Un obstacle humain mérite d’être nommé. Une large part des salariés européens est inquiète face à l’IA, et une proportion notable préférerait des restrictions publiques pour protéger l’emploi. Cela ne se règle pas avec un module de conformité. Cela se règle en donnant aux gens assez de compétence pratique pour que l’IA cesse d’être quelque chose qui leur arrive et devienne quelque chose qu’ils dirigent.
Cette inquiétude explique aussi pourquoi un programme purement volontaire touche surtout ceux qui en ont le moins besoin. Les collègues qui s’inscrivent en premier sont en général déjà à l’aise. Ceux dont dépend le business case espèrent discrètement que cela passera.
Et le déficit ne se situe pas qu’en première ligne. Un cabinet de conseil en données, décrivant ses propres clients, le plaçait tout en haut : des dirigeants et des membres de conseil qui ne maîtrisent pas assez le sujet pour voir les conséquences de leurs propres décisions, dans des organisations qui supposent le problème réglé parce qu’il y a une équipe data quelque part à la DSI. Un programme qui saute la couche dirigeante s’enlise en général un niveau plus bas.
Trois conséquences pour quiconque mène un programme. Ne le limitez pas à l’organisation data. Ne le limitez pas à ceux qui sont déjà à l’aise.

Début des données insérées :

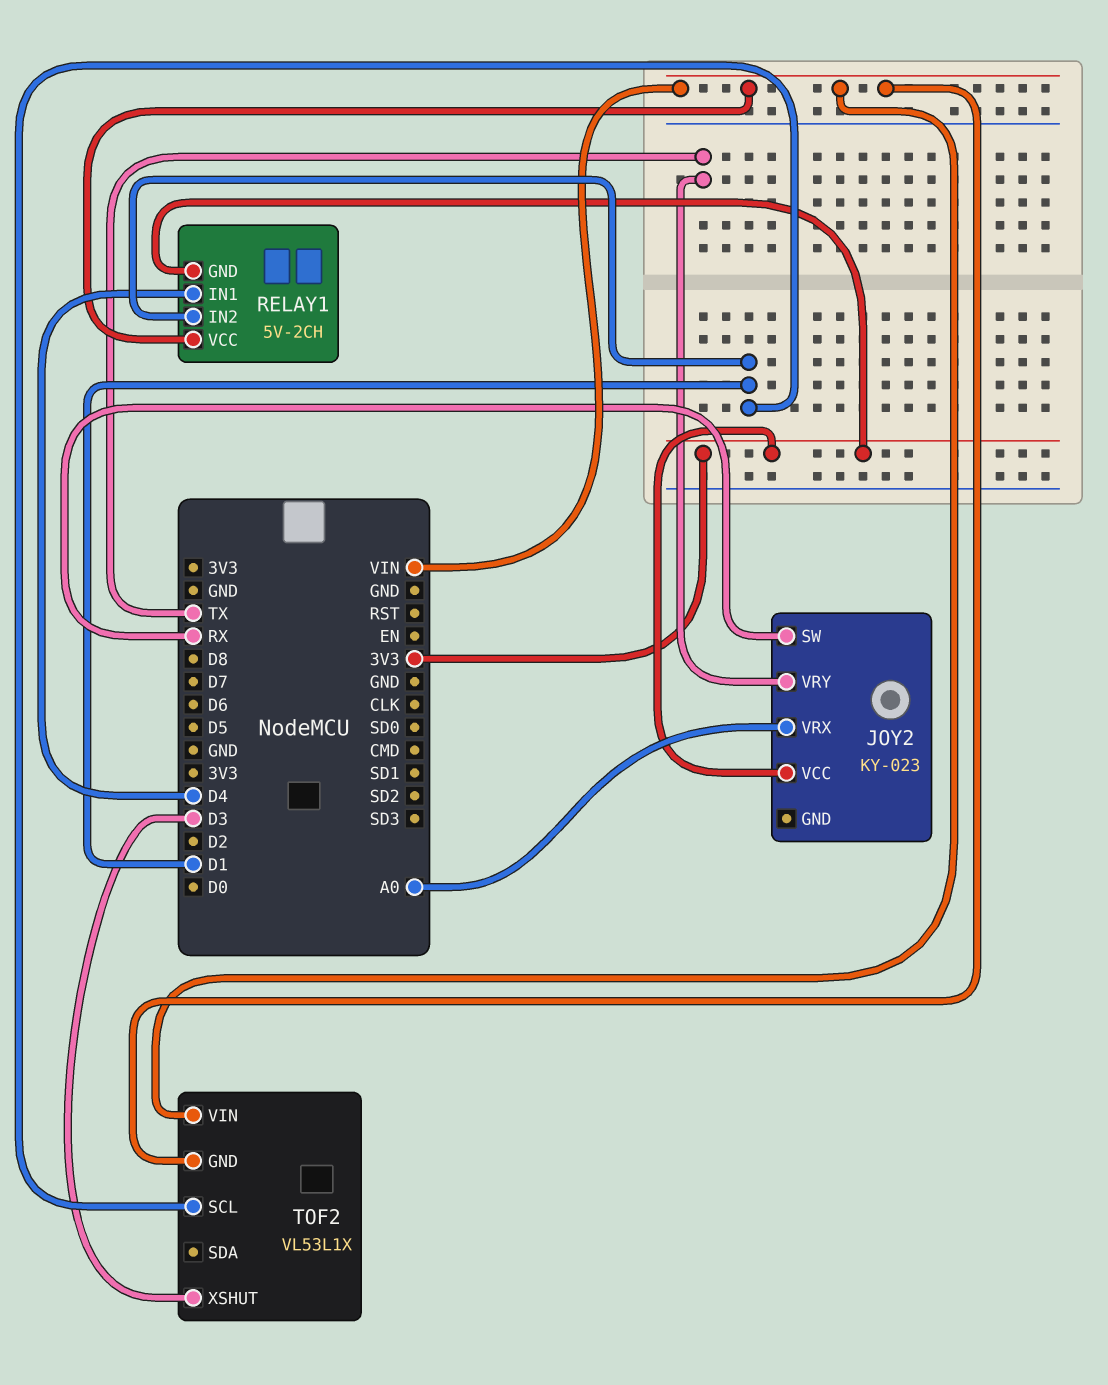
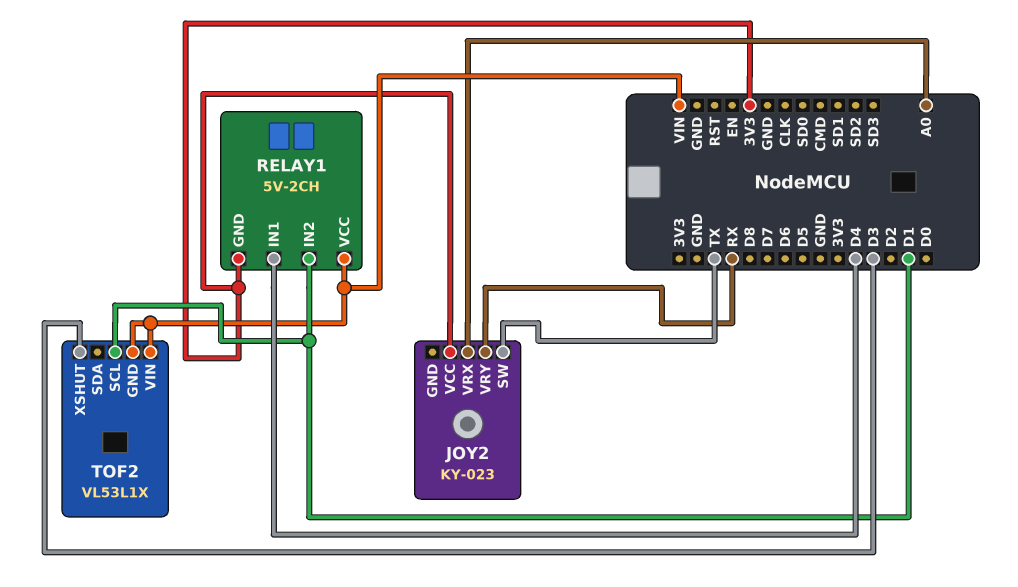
JOY2 pin SW: RX -> TX
JOY2 pin VRY: TX -> RX

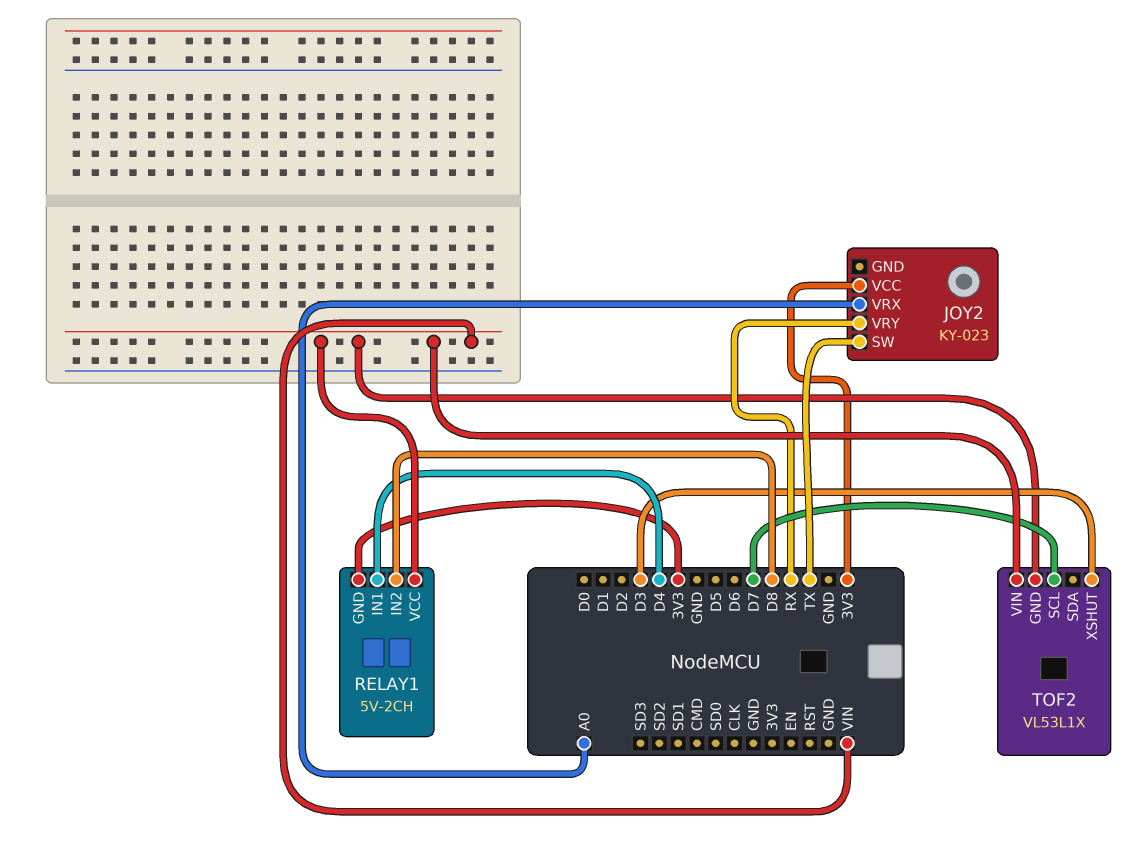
RELAY1 pin IN2: D1 -> D8
TOF2 pin SCL: D1 -> D7

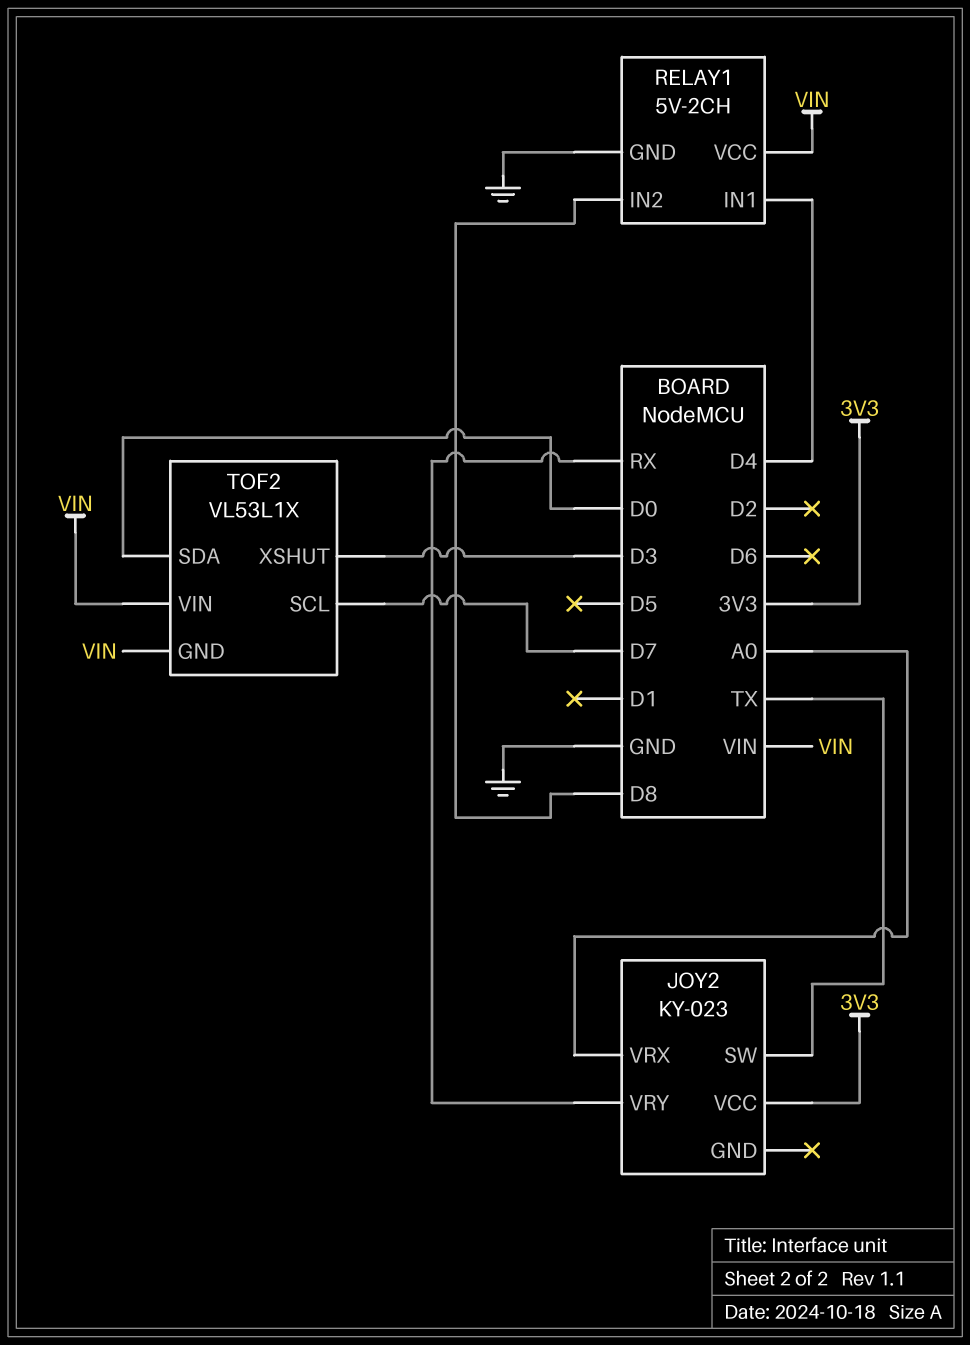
RELAY1 pin GND: 3V3 -> GND
TOF2 pin SDA: none -> D0

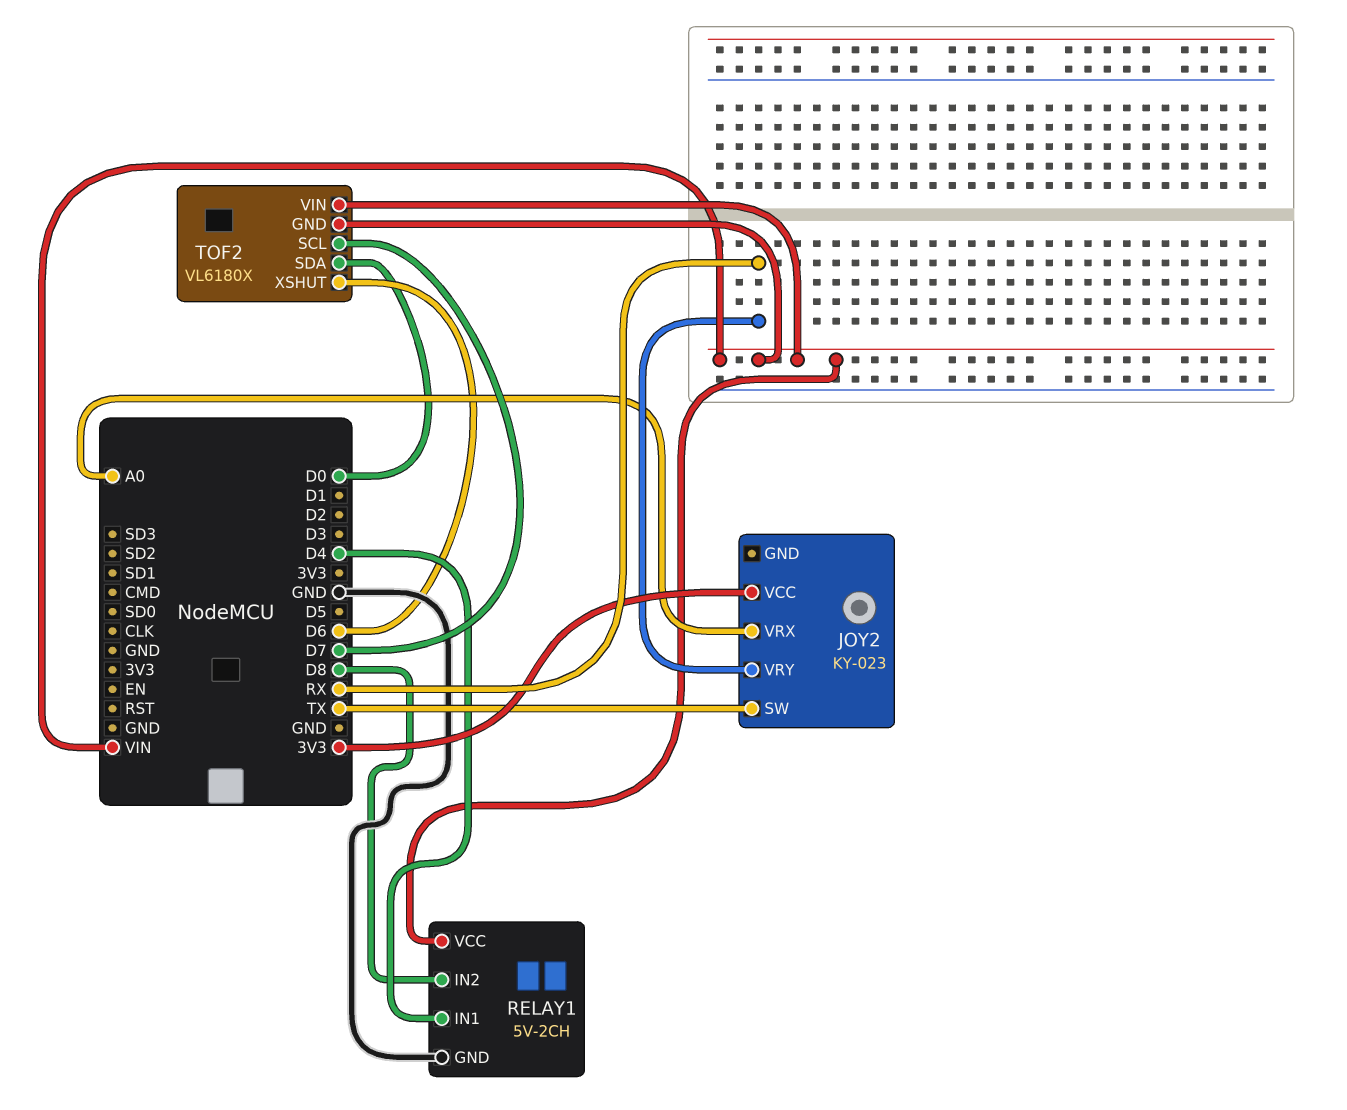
TOF2: VL53L1X -> VL6180X
TOF2 pin XSHUT: D3 -> D6

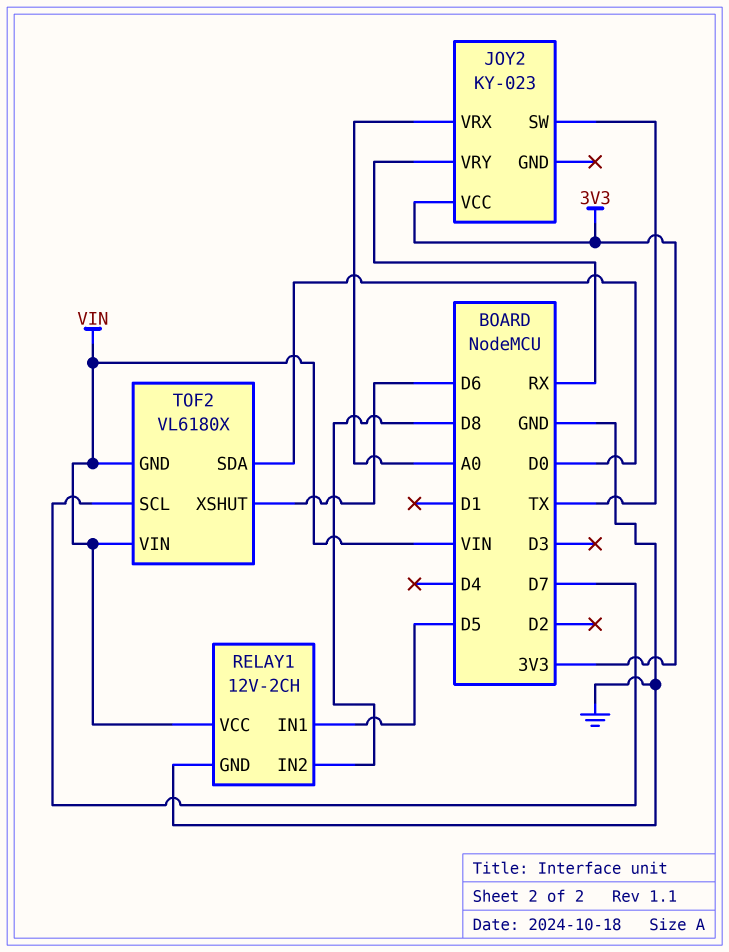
RELAY1: 5V-2CH -> 12V-2CH
RELAY1 pin IN1: D4 -> D5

Et acceptez que certains groupes, les personnes qui ne sont pas devant un bureau toute la journée, ou dont la langue maternelle n’est pas celle de votre formation, aient besoin d’un autre format plutôt que d’une invitation plus insistante.
Rien de tout cela n’exige un plan à trois ans. Il faut une cohorte et une mesure honnête autour d’elle.
Il est utile de s’entendre sur ce que veut dire « capable » avant de le mesurer. Notre définition, née en construisant l’évaluation : comprendre ce qu’est une donnée, se sentir assez sûr pour travailler avec, et l’appliquer au quotidien. Rien ne change tant que les trois ne sont pas vrais. Deux sur trois, c’est une formation achevée.
Mesurez donc d’abord, pour disposer plus tard d’une mesure de référence à opposer. Choisissez la partie de l’entreprise où la donnée ou l’IA transforme visiblement le travail, plutôt que celle qui s’y montre la plus enthousiaste. Menez une cohorte de bout en bout sur des cas réels de ce périmètre, puis mesurez à nouveau les mêmes compétences. Formez ensuite une poignée de champions à l’intérieur du groupe, pour que la deuxième cohorte ne dépende plus de vous.
Cet enchaînement transforme un budget de formation en une capacité qui appartient à l’organisation. Le programme Jaarbeurs en est un exemple complet : une ambition à l’échelle de l’entreprise, traduite en cohortes sur leur propre matière, avec une progression des compétences mesurée avant et après plutôt que supposée.
Aucun employeur ne comblera seul le déficit de compétences européen. Mais la part qui se trouve dans votre propre organisation est mesurable, et c’est la seule sur laquelle vous pouvez agir cette année.